View of Arco, Albrecht Dürer, 1495

View of Arco, Albrecht Dürer, 1495
Watercolour and gouache on paper, 221 x 221 mm
Musée du Louvre, Paris


The Italian town of Arco is situated near the northern shore of Lake Garda, below a castle on the top of the hill. The town lies six miles west of the main route over the Alps, which runs north from Verona and over the Brenner Pass to Innsbruck.
This watercolour (inscribed `Venetian Outpost’) was done in 1495 on Dürer’s return journey from Venice. The vegetation suggests it was the late spring when Durer painted it.


Close to the sandy foreground is an olive grove and a vineyard. Beyond the vineyard, to the right, lies the walled town of Arco whose fortifications snake up the steep hillside to the twelfth-century castle. The view of Arco is a very carefully arranged composition, created at the expense of a certain degree of topographical truth. The narrow section of sheer rock face on the far left of the composition could not have been seen from the spot where the view was painted. Dürer also omitted the mountains behind the fortified hill to increase the drama of the setting. The painting’s delicate colours – greens, browns and greys – make it one of the artist’s most successful watercolours.

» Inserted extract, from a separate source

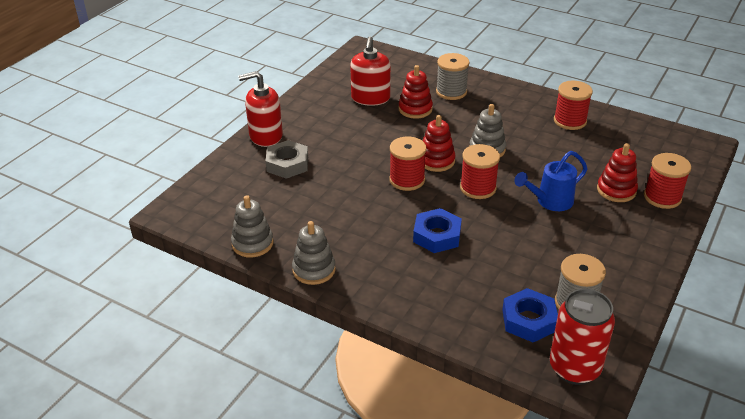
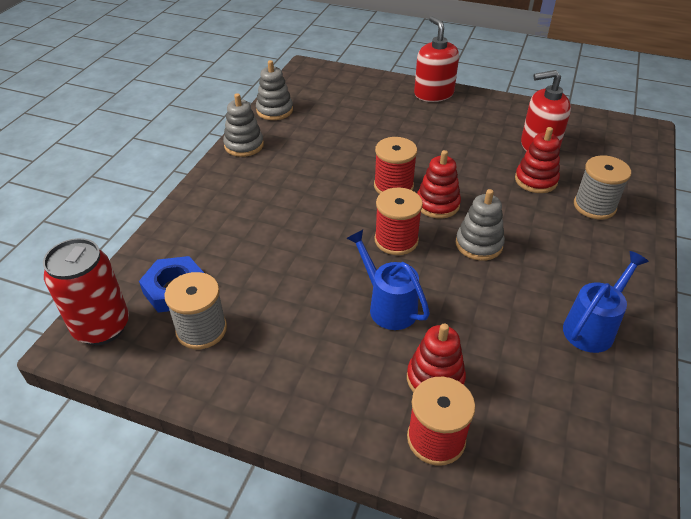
camera: 80 degrees right, 5 degrees up
(287, 164) = (393, 111): grey nut -> none
(437, 235) = (303, 214): blue nut -> none
(570, 121) = (592, 327): red spool -> blue watering can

One of the curiosities of View of Arco is the hidden image of a scowling man which can be seen on the left side of the hill. Running almost the entire height of the cliffs, the profile of the man’s face looks leftwards and his pointed nose is particularly prominent. The rocks which compose his face are slightly lighter in tone than the surrounding cliffs, emphasizing the shape. Although initially it may be difficult to spot the hidden face, once seen it is unmistakable.